This is a terrifying and huge plan for my girl. Her work will run the gamut from building up remedial elementary skills to challenging college-level thinking. She and I have spent a hundred or more hours working on it.
If she does not do it all this year, that's okay. I know she's capable of the thinking and learning part, but the study skills and writing could do her in. If so, we will slow down on the electives and allow her two years to complete them.
She has a couple of elective subjects that do not seem necessary, but I am assigning them to her because they will allow her to explore some strengths that I see in her but she does not see in herself. I'm hoping she'll get an honest chance to develop a passion or two that could bring her a lifetime of joy. If not . . . at least seeds will have been planted . . . to develop or die as her life plays out.
State Required Basics:
Reading: read and journal daily from her choice of a list of "great books."
Rod and Staff 7
This is recommended for 9th grade in The Well Trained Mind for kids with little to no prior formal grammar training.
Prose and Poetry for Appreciation
She'll choose 1 selection per week to read and answer the study questions offered as preliminary training for formal essay writing. This is one book that we can drop should her work load prove too heavy.
Rod and Staff Spelling Grades 4 and 5
She'll work her way through 2 lessons per week so that she can complete both books in a single year.
Rod and Staff Handwriting Grade 4
She'll do one lesson per day which should get her through the book in a single semester.
Once she's done with the handwriting practice book she'll pick up with daily copywork from a favorite book of poetry (her choice--we have lots around the house)
The History of the Ancient World by Susan Wise Bauer
The History of the Ancient World Study Guide
We wanted to do Beautiful Feet Ancient History but decided that E14 will be doing enough reading and study of good books that what she really needed was a no-frills spine. This will do nicely.
Math U See Epsilon
Math U See Zeta
Math U See Pre-Algebra
We worked on the skills in the Epsilon and Zeta books via Khan Academy and Developmental Mathematics, and it looks to me as if she's got them down. She, however, has begged to be allowed to work her way through the Math U See books because she feels uncertain, and Math U See is her math comfort place. After much discussion and budget re-working (thank goodness for used books), she's getting what she wants. She feels good about it. I feel good about it. I'm confident she'll race through Epsilon and Zeta in a single semester and be ready for Pre-Algebra in January. Her goal is to complete Pre-Algebra in a single semester and start Algebra next summer. If not, she can take the summer to finish Pre-Algebra, and we'll re-work her graduation plan.

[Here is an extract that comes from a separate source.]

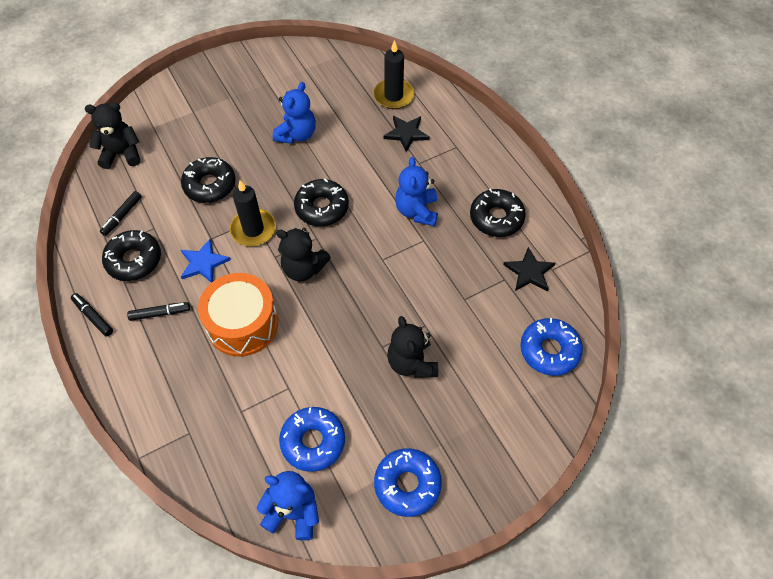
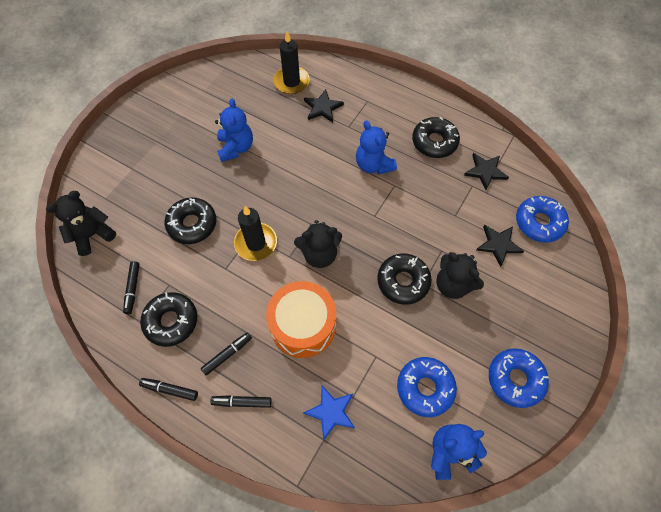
camera: 30 degrees left, 5 degrees up
(143, 360) = (242, 402): none -> black marker
(203, 263) = (234, 292): blue star -> blue star (331, 412)
(322, 208) = (299, 198): black donut -> black donut (403, 281)
(488, 349) = (498, 244): none -> black star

Alpha Omega LifePac High School Health--1 semester health class
Apologia Exploring Creation with Biology
We bought a used first edition of the biology book and teacher's guide for under $20, but the necessary supplies are too much for us right now, so she'll start her year with Alpha Omega's inexpensive and easy to implement health program. We'll save over the semester and (hopefully) find a good used microscope and perhaps a sale on the lab supplies so she can start biology in January and complete it over the summer and/or following semester.
Family Required Basics
Seminary--This year's subject is Doctrine and Covenants and Church History
Personal Progress--she has a few spiritual goals left to complete, but mostly she has lots of homemaking/education skills to develop, including all 7 of her 10 hour projects.
For Such a Time as This by Lisa Ryan
The Book of Virtues
She'll start with the sweet study guide about Queen Esther from the Bible. It has about 16 chapters that include projects and written responses for to help a young woman develop the virtues exhibited by Queen Esther. Once she completes that she'll read and journal a personal response to her choice of selections from The Book of Virtues.
The Mainspring of Human Progress by Henry Grady Weaver
The Roots of American Order by Russell Kirk
The Republic by Plato
She'll read and journal from these books. This is one of the subjects that can be dropped and picked up later or take two years, if needed.
Keeping a Nature Journal: Discover a Whole New Way of Seeing the World Around You by Claire Walker Leslie and Charles E. Roth
Freckles by Gene Stratton Porter
A Girl of the Limberlost by Gene Stratton Porter
She'll read a little and explore a little each week. She'll keep her own nature notebook, too (which will double as art lessons because that will be as much art as she can stand in a year).
Visual Latin lessons 1-30
She made it through lesson 17 about two years ago. It was very hard back then, and now she's forgotten all of it. She needs a foreign language; we own the DVDs; I've reprinted the written lessons; she's ready to go for very little expense or trouble. Once she completes this program she'll be free to choose another language to study.
Piano--a weekly lesson from me, daily exploring/practicing on her part.
See Nature Studies
And on top of all this she'll continue to attend church on Sundays, participate in weekly church activities, go on whatever field trips we can afford with our homeschool association, dance and sing with American Rhythm, and play competitive soccer in the spring.
This is a huge plan.
I stand firm in my willingness to drop whatever we must to keep my girl curious, thriving, and joyful.